For him, the arrival of superintelligence will create a world as unimaginable to us as "opera is to a flatworm." It will be, as he wrote in his 1993 essay, "a throwing away of all the previous rules, perhaps in the blink of an eye, an exponential runaway beyond any hope of control."
It is, of course, easy to see how this gets ugly for homo sapiens — even if the artificial intelligence isn't malicious. "The AI does not hate you, nor does it love you," writes Eliezer Yudkowsky, an artificial intelligence researcher, "but you are made out of atoms which it can use for something else."

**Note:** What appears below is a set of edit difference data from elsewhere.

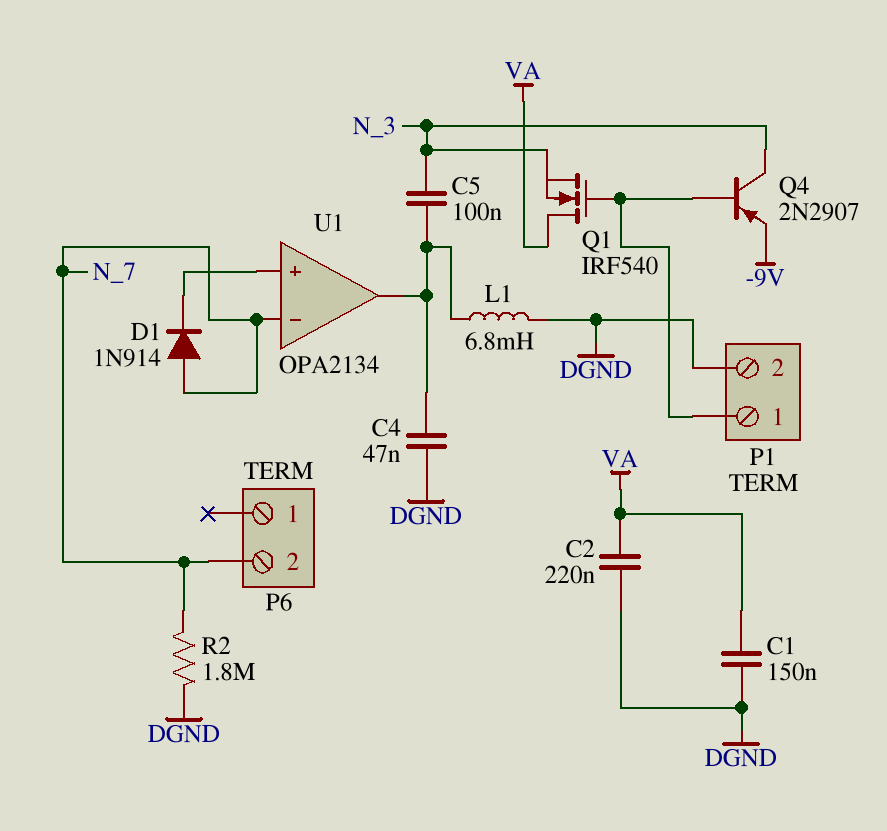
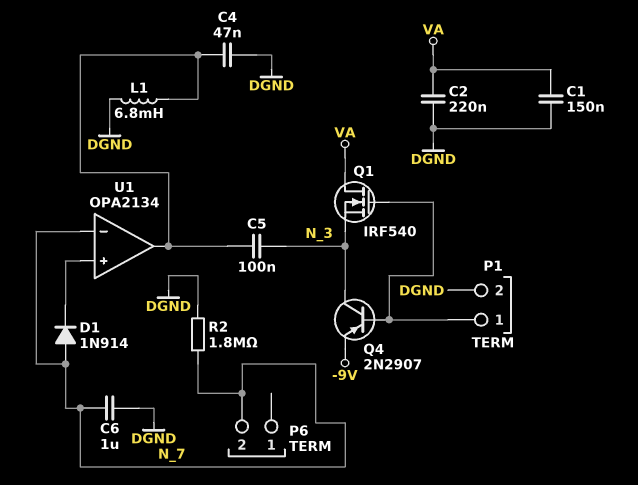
C6: none -> 1uF (DGND, N_7)

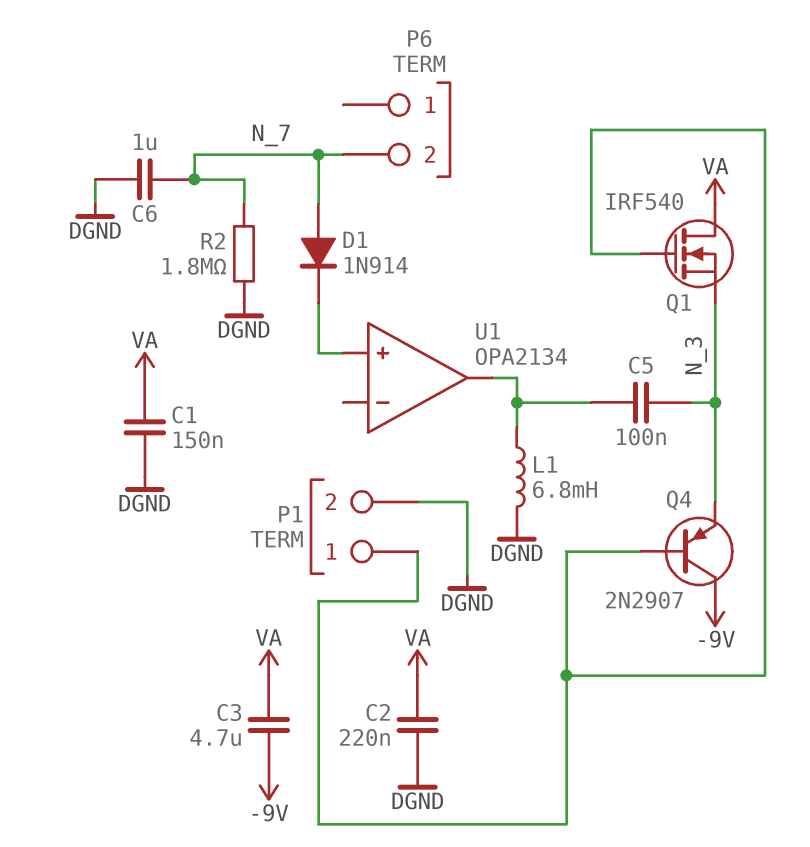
C3: none -> 4.7uF (-9V, VA)
C4: 47nF (DGND, U1/out) -> none
Q4: PNP 2N2907 (B P1/1, C N_3, E -9V) -> PNP 2N2907 (B P1/1, C -9V, E N_3)
U1 pin in-: N_7 -> none

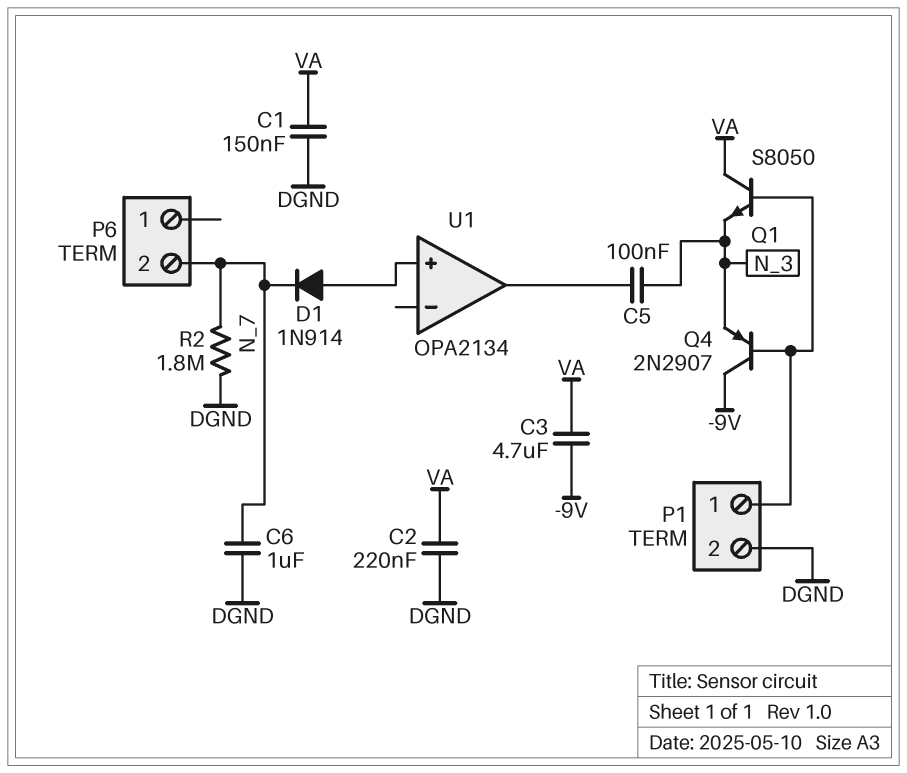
D1: diode 1N914 (A N_7, K U1/in+) -> diode 1N914 (A U1/in+, K N_7)
L1: 6.8mH (DGND, U1/out) -> none
Q1: NMOS IRF540 (G P1/1, D VA, S N_3) -> NPN S8050 (B P1/1, C VA, E N_3)

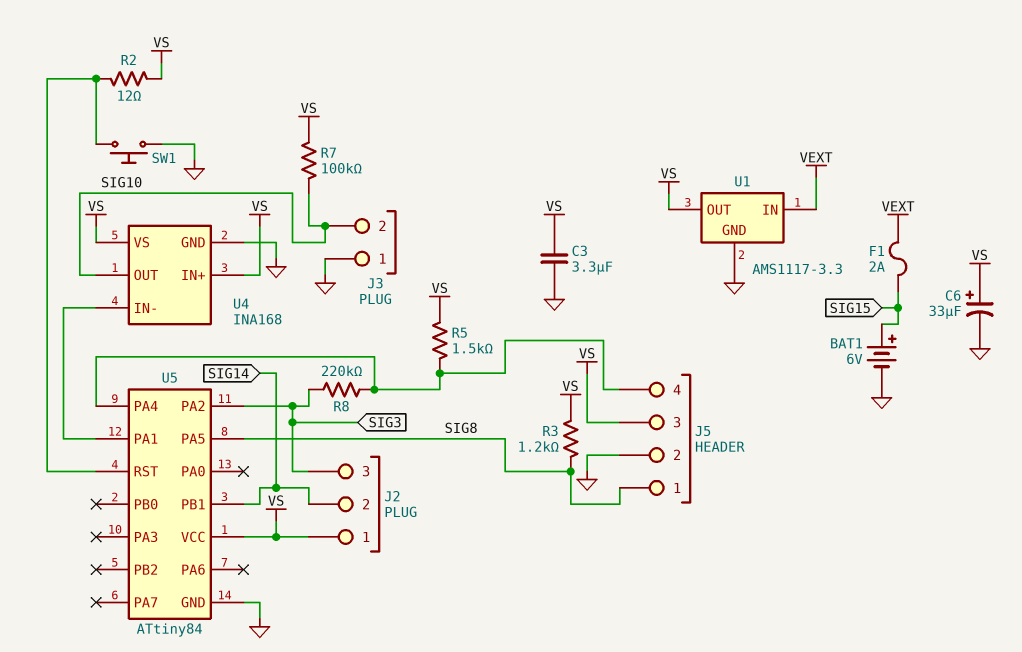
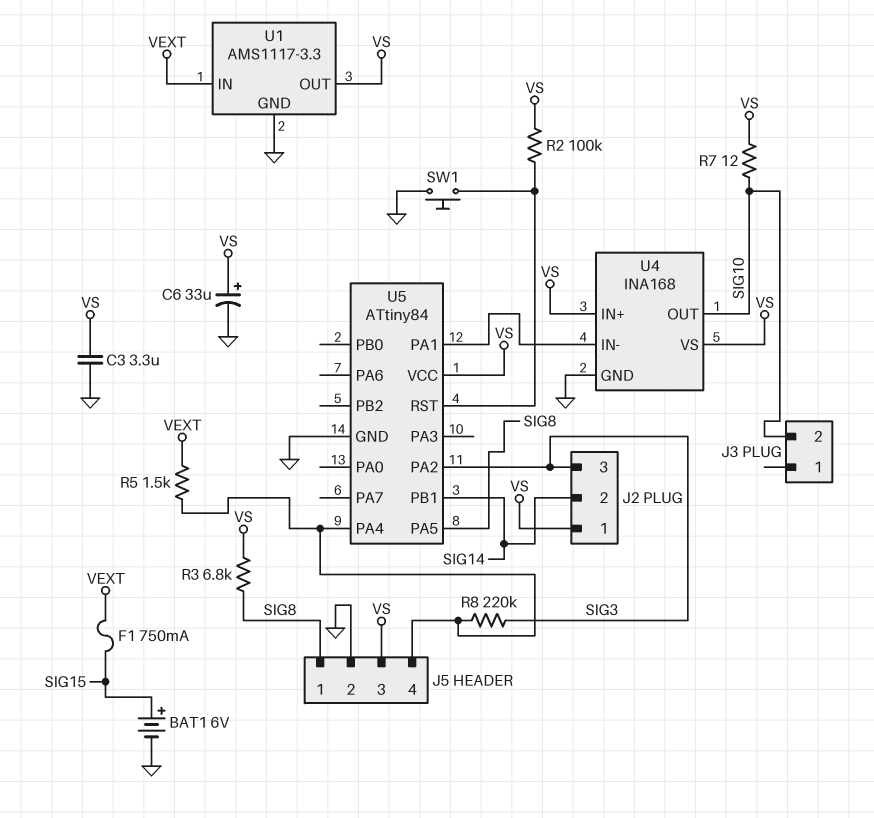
F1: 2A (SIG15, VEXT) -> 750mA (SIG15, VEXT)
J3 pin 1: GND -> none
R2: 12 (U5/RST, VS) -> 100k (U5/RST, VS)
R3: 1.2k (SIG8, VS) -> 6.8k (SIG8, VS)
R5: 1.5k (J5/4, VS) -> 1.5k (J5/4, VEXT)
R7: 100k (SIG10, VS) -> 12 (SIG10, VS)

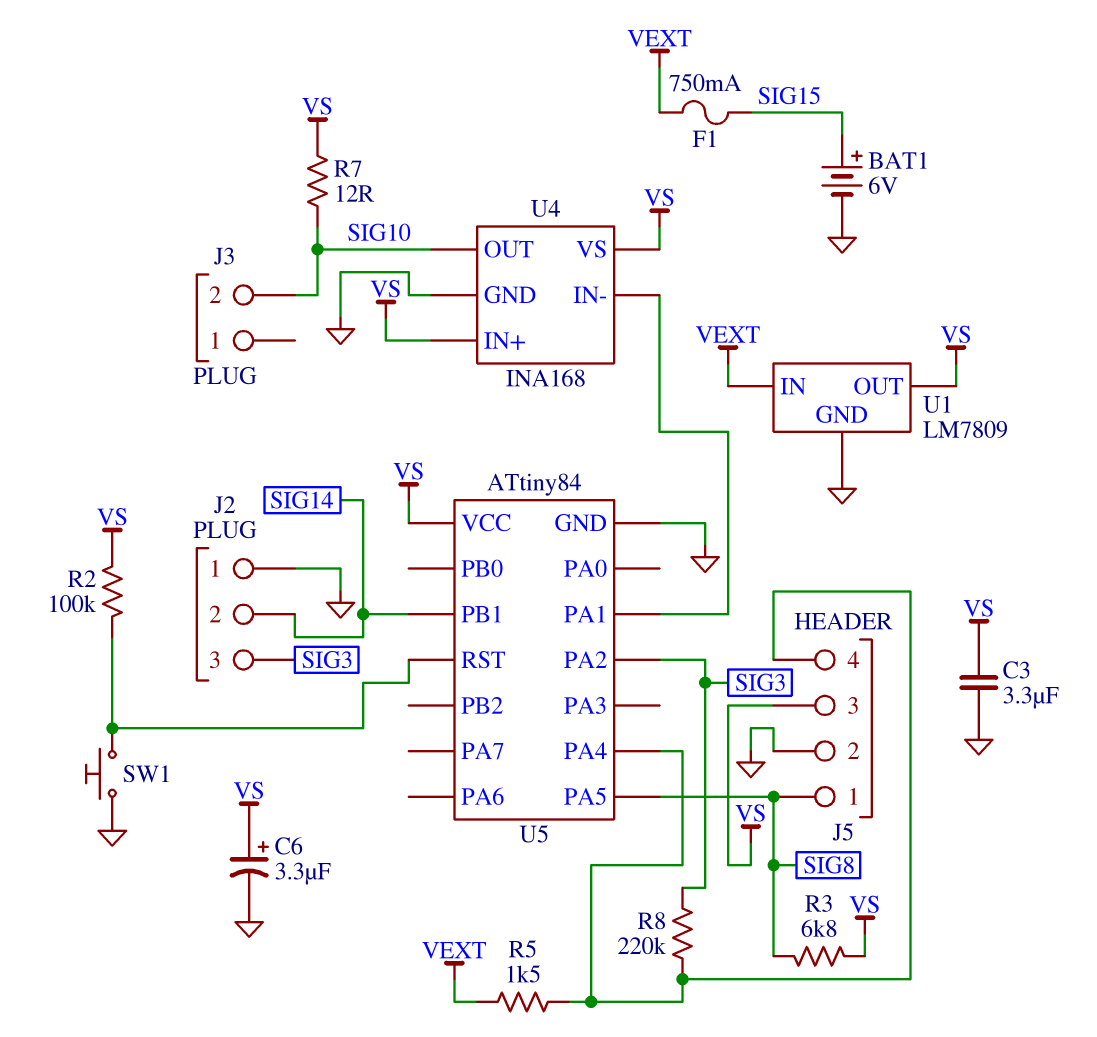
C6: 33uF (plus VS, minus GND) -> 3.3uF (plus VS, minus GND)
J2 pin 1: VS -> GND
U1: AMS1117-3.3 -> LM7809

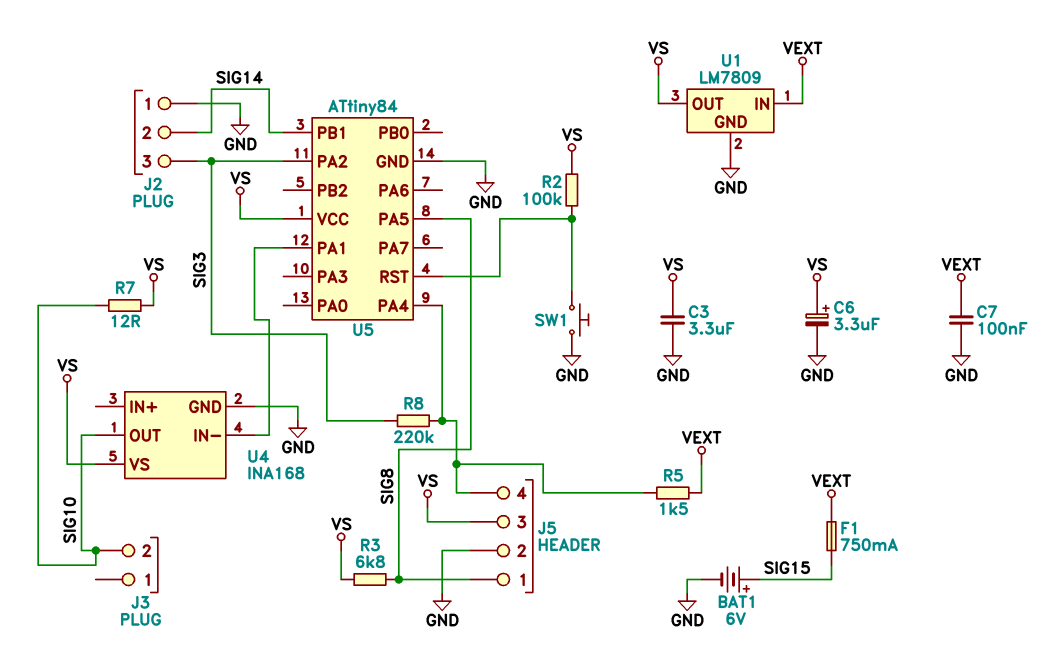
C7: none -> 100nF (GND, VEXT)
U4 pin IN+: VS -> none

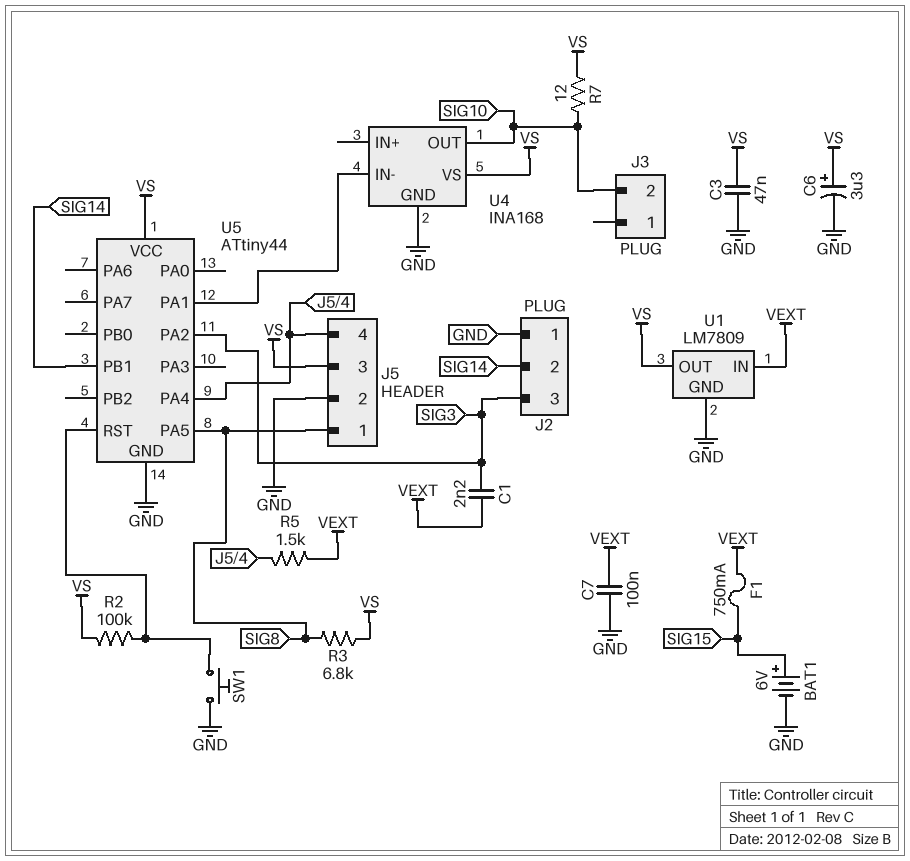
C1: none -> 2.2nF (SIG3, VEXT)
C3: 3.3uF (GND, VS) -> 47nF (GND, VS)
R8: 220k (J5/4, SIG3) -> none
U5: ATtiny84 -> ATtiny44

Yudkowsky imagines a machine designed to solve a complex math problem developing molecular nanotechnology in a bid to convert the entire solar system into computing power — and killing humankind in the process.
Vinge, a cheerful sort, is a bit leery of the gloom that attaches to his views. He is intrigued, for instance, by Yudkowsky's call for the development of a "friendly AI," benevolent toward humans; we cannot control the coming superhuman intelligence, he says, but perhaps we can create the conditions to survive its arrival.
And Vinge is more hopeful about the run up to the singularity than he once was. Fifteen years ago, he tells me, he had a rather dark view of what our destructive impulse might wreak on the Internet; now he is cheered by the good will that infuses, say, Wikipedia.
Still, he says the extreme compression of technological advance — the rate of progress we're realizing in 20 or 30 years once took evolution millions of years — has led to a worrisome volatility.